The diversity of salivary gland malignancies as to morphology and clinical course makes it difficult to establish prognostic factors. The aim of this study was to evaluate the prognostic significance of, a. o., immunohistochemical criteria in a retrospective study of salivary gland cancer. Clinical and histologic data were recorded for 101 patients with carcinomas of the salivary glands. Immunohistochemistry was performed for Ki-67, P53, C-KIT, HER2, EGFR, and maspin. Correlations to disease-specific long-term survival (mean follow-up 4.7 years) were followed by univariate and multivariate analysis.
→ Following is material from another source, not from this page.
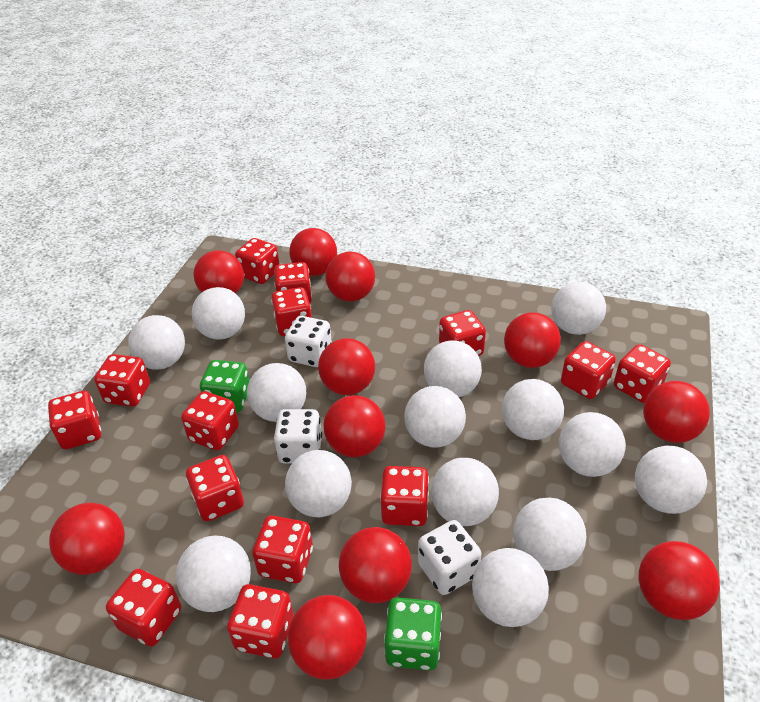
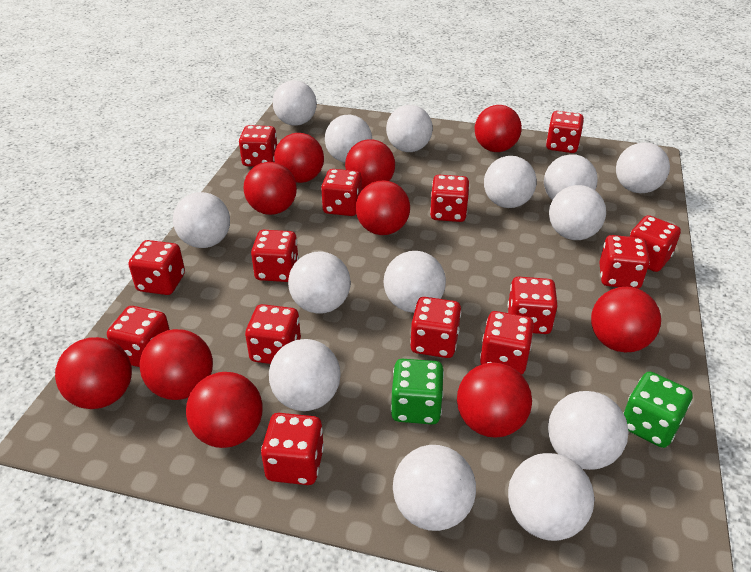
red ball: 11 -> 10
white dice: 3 -> 0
Findings included the following: an association between loss of maspin and the presence of nodal metastasis, residual tumour, and poor overall survival for adenoid cystic carcinoma; common C-KIT expression in adenoid cystic carcinoma (92%); correlation of loss of C-KIT with high malignancy grade, nodal metastases, high proliferative activity (Ki-67>30%), and unfavourable survival in all tumours; common HER2 expression (83%) in salivary duct carcinoma but no relation to the total collective's survival. Overexpression of EGFR was associated with poor survival rates. In multivariate analysis, a high proliferation index was the strongest predictive factor, followed by the presence of residual tumour, overexpression of EGFR, and advanced clinical stage. The clinical stage is of higher prognostic value than histology and grade of malignancy. High proliferative activity (Ki-67>30%) is the strongest negative predictor in salivary gland cancer. Besides well-known clinicopathological factors, current immunohistochemical markers such as maspin, EGFR, and C-KIT can contribute to establish prognosis in salivary gland cancer.